I shot my Sigma 40 at the range today and had no problems with the sights but the trigger is a little hard to get used too after shooting a M&P.


----------



## bompa

You didn't state just what you were shooting for ammo..To change point of impact you could change to a different bullet weight..If you were using 115gr try 125's or even 147's..Even a different brand might make a difference..
As for sights I believe any front sight made for a Glock would work,you just have to figure out what height to order..For a gun that shoots low 
you would need a lower front sight or a higher rear sight..


----------



## Deltaboy1984

Try different ammo and all the CCL shooting I have down was at 3,7 and 15 yards. 


Use a two hand grip with the Sigma's stiff trigger some people pull the muzzle down while pulling the trigger.


----------



## TOF

Check your sights by shooting from a sand bag rest or have someone at your range that is an experienced shooter test it. If you are convinced the sights are your problem rather than yourself then give Smith & Wesson a call.
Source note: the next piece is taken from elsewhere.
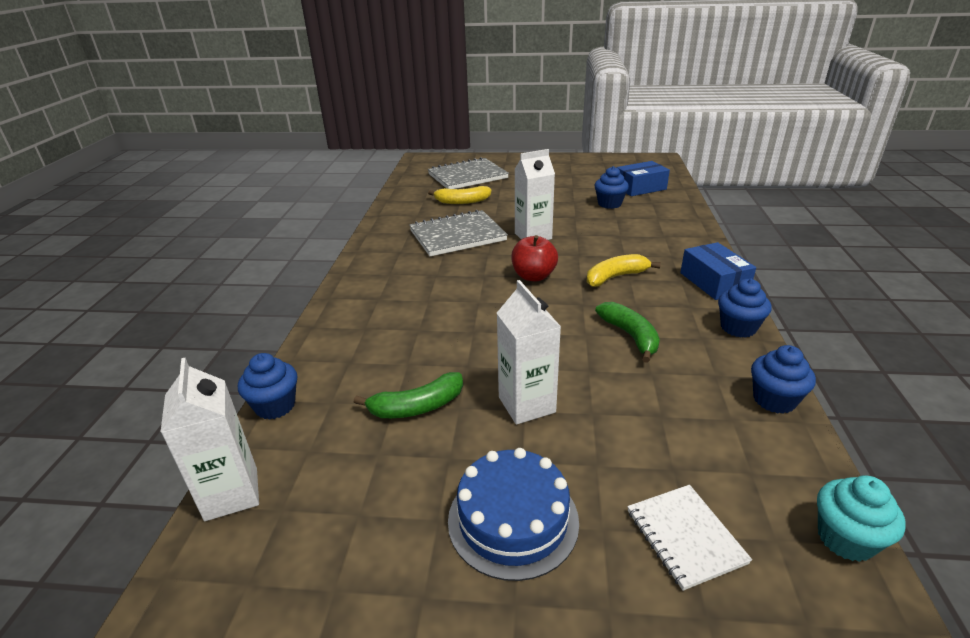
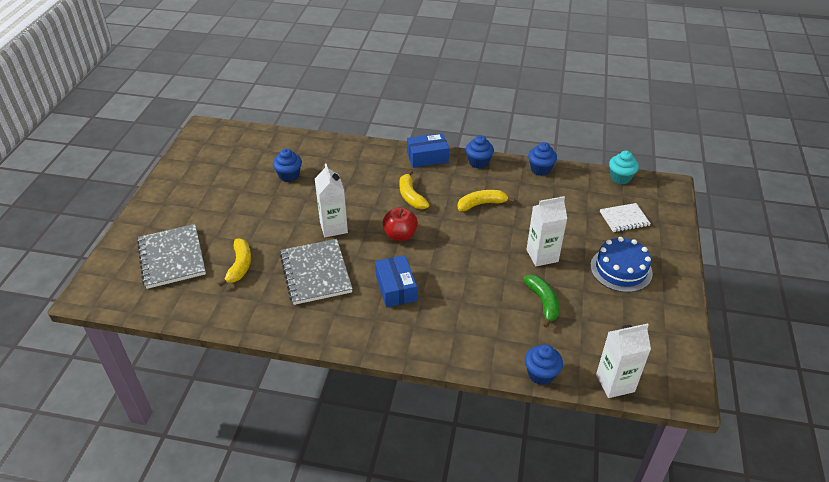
camera: 85 degrees left, 10 degrees up
(630, 336) = (481, 204): green banana -> yellow banana
(640, 188) = (264, 153): blue box -> blue box (396, 288)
Their warranty support is excellent and they will fix it for free.

The gun should not hit 12 inches below point of aim at 50 yards out much less 20.

Keep practicing at 20 yards, it will make you a better shot at 7. 

Shooting paper at 20 yards does not have to be justified and if someone is shooting at me while either they or I am trying to get away and pass the 7 yard mark, I will keep shooting.

FWIW I frequently shoot at 12" x 14" targets as far out as 40 to 50 yards with my M&P40. I do not have to use Kentucky windage and still hit them.

Good luck

PS: Please dont put Glock parts on a S&W that is sacrilege.


----------



## Deltaboy1984

TOF said:


> Check your sights by shooting from a sand bag rest or have someone at your range that is an experienced shooter test it. If you are convinced the sights are your problem rather than yourself then give Smith & Wesson a call. Their warranty support is excellent and they will fix it for free.
> 
> The gun should not hit 12 inches below point of aim at 50 yards out much less 20.
> 
> Keep practicing at 20 yards, it will make you a better shot at 7.
> 
> Shooting paper at 20 yards does not have to be justified and if someone is shooting at me while either they or I am trying to get away and pass the 7 yard mark, I will keep shooting.
> 
> FWIW I frequently shoot at 12" x 14" targets as far out as 40 to 50 yards with my M&P40. I do not have to use Kentucky windage and still hit them.
> 
> Good luck
> 
> PS: Please dont put Glock parts on a S&W that is sacrilege.


Amen!:smt033


----------